Because, of course, “Big Night” is a restaurant that closes, a restaurant that fails. The film takes place over a few days, as Secondo tries to find a way to prevent his and Primo’s hectic restaurant, Paradise, from collapsing. Despite Primo’s genius, the restaurant is doing anemic business due to the fact – at least according to rival restaurateur, but avoncular Pascal (Ian Holm), that the chef is too valuable for his food and doesn’t want to make concessions to it. who is American. customers unfamiliar with southern Italian cuisine in its purest form might want to eat. Indeed, when Secondo suggests that Primo perhaps remove the expensive and unpopular seafood risotto from the menu, Primo thinks he can replace it with hot dogs. “They might like it,” he said.
In a last ditch effort to save their business, Secondo, with Pascal’s help, hosts an invitational dinner at Paradise, during which a reporter will cover the event, because, as Pascal has promised, his friend, Le great conductor and jazz singer Louis Prima will make his appearance. So the stage is set for a mostly light-hearted, at times romantic and very funny comedy, but steeped in everyday realism, and also loaded not only with the suspense inherent in seeing if Secondo’s plan will pay off, but also with subplots that the public knows will eventually blow Something above – specifically the revelation that Secondo is cheating on his girlfriend Phyllis (Minnie Driver) with Gabriella (Isabella Rossellini), who also happens to be Pascal’s wife. Needless to say, each of these people will be at the party.
Twenty-five years later, “Big Night” is resisting like gangbusters. As funny and filled with wonderful and charming performances as the movie is – Tucci and Shalhoub are both basically perfect, Holm acts like a wild pixie throughout, Driver effortlessly delivers the kind of performance that was once called ‘winning’ – nevertheless imbued everywhere with an inescapable melancholy.

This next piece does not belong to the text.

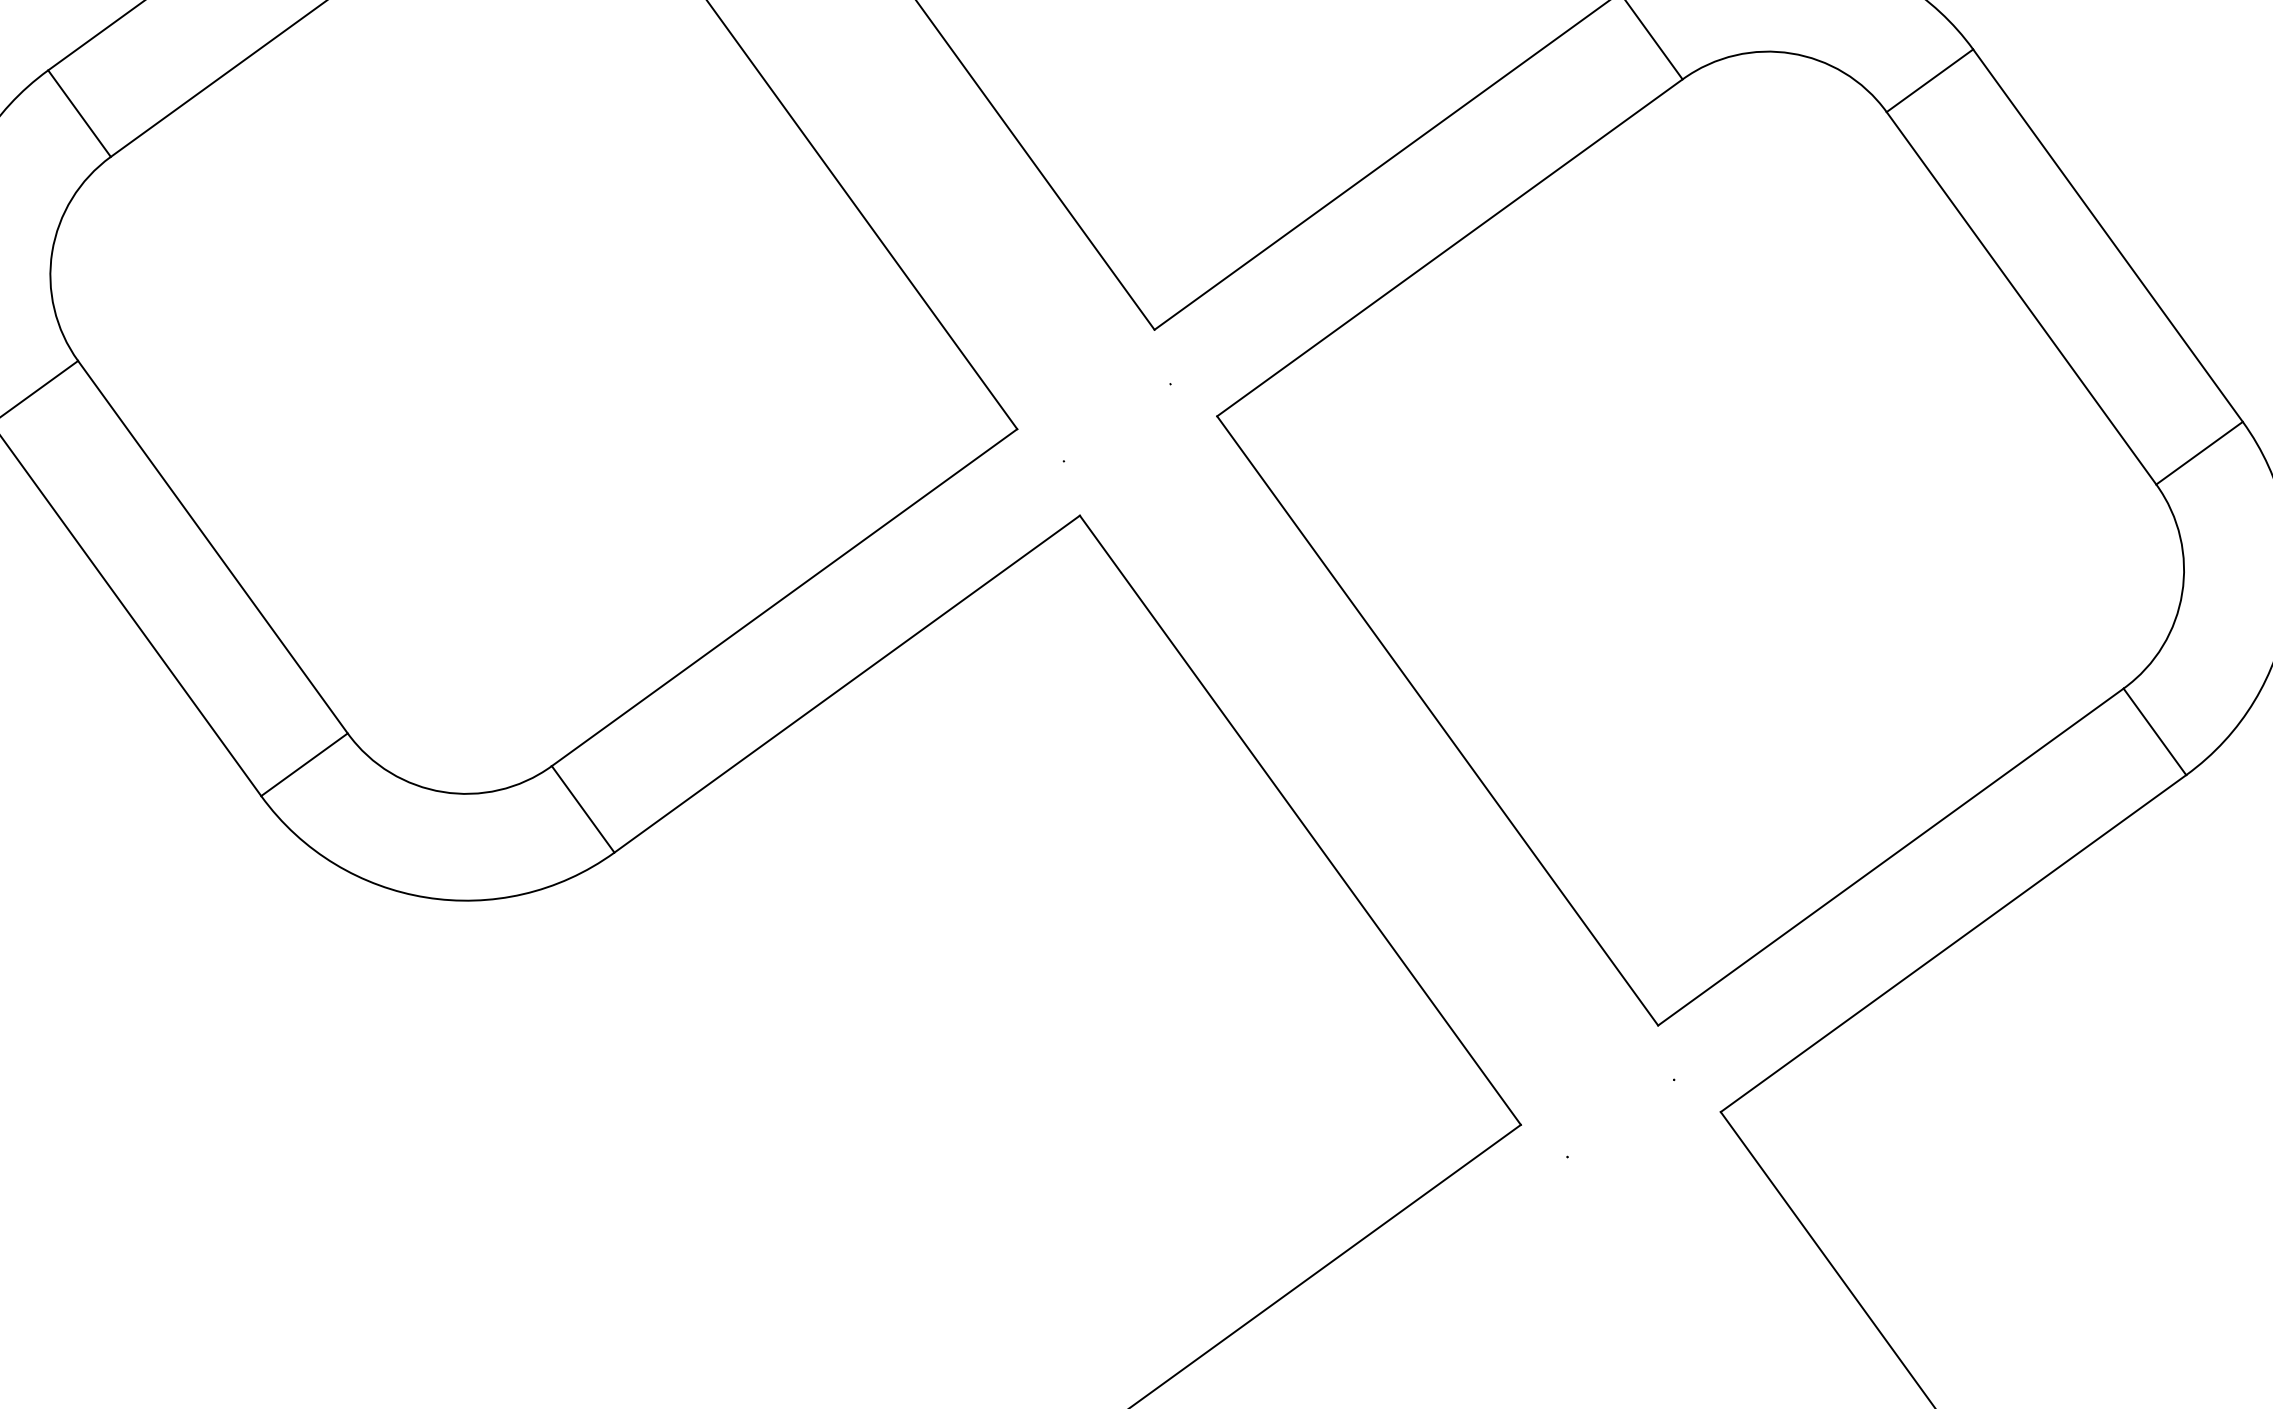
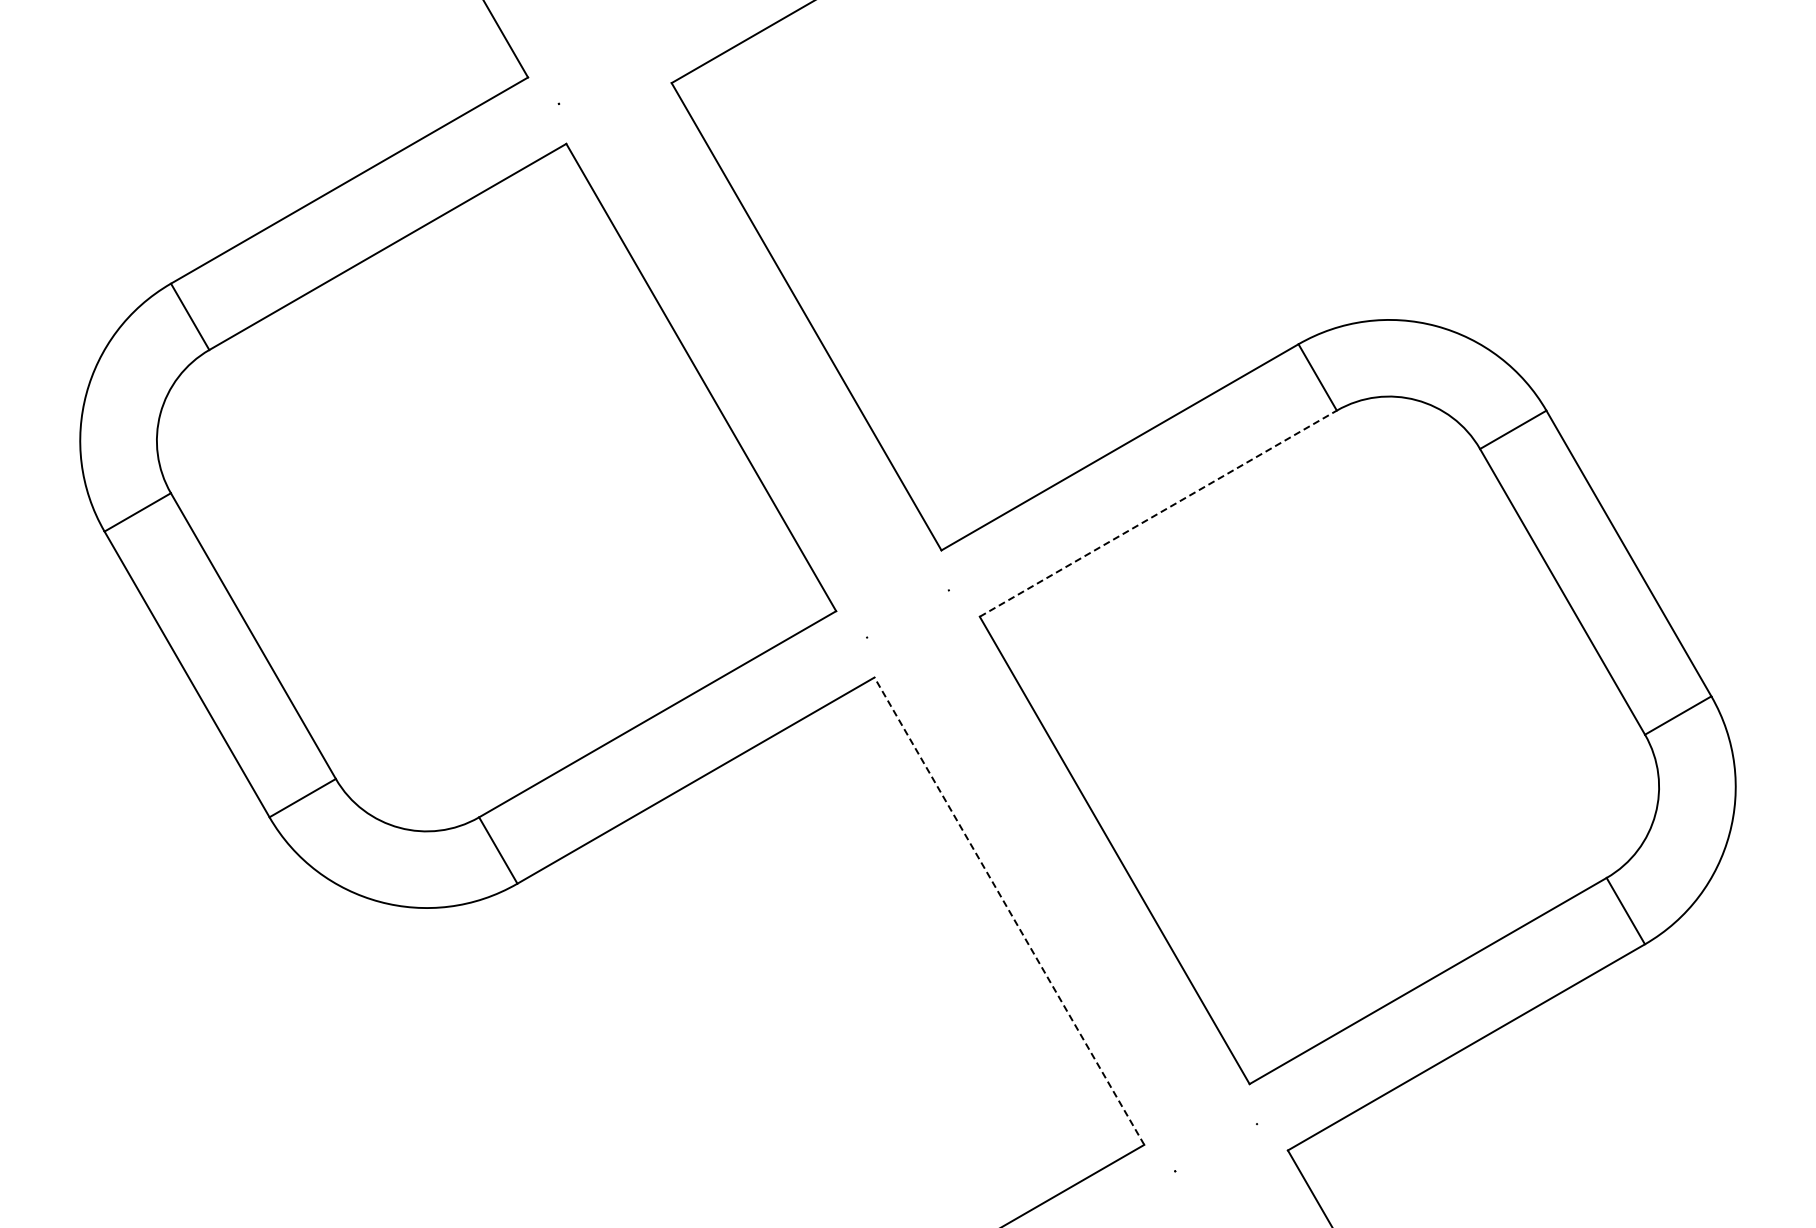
line: (1450, 247) -> (1158, 513), solid -> dashed
line: (1300, 820) -> (1009, 911), solid -> dashed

There is a great photo, just before dinner starts, just before the real night’s work starts, of Cristiano (Marc Anthony), the bus boy and the waiter at Paradise, coming out, in the twilight, to smoke a cigarette and the camera goes up in the air to show the emptiness and calm of New Jersey streets. It cuts to a pan along the long table and its simple and elegant glasses and cutlery, white napkins and tablecloth, before switching to Secondo, Primo and Cristiano, standing together, dressed for work, all in the lineage of Matteo. Salvatore. magnificent “Mo Ve’la Bella Mia Da La Muntagna.” The shot creates a pretty intense sense of anticipation for the party about to begin (a bit counterintuitive, given the sweetness of the two shots), but also feels ineffably sad. Somehow, maybe, the audience knows what’s to come.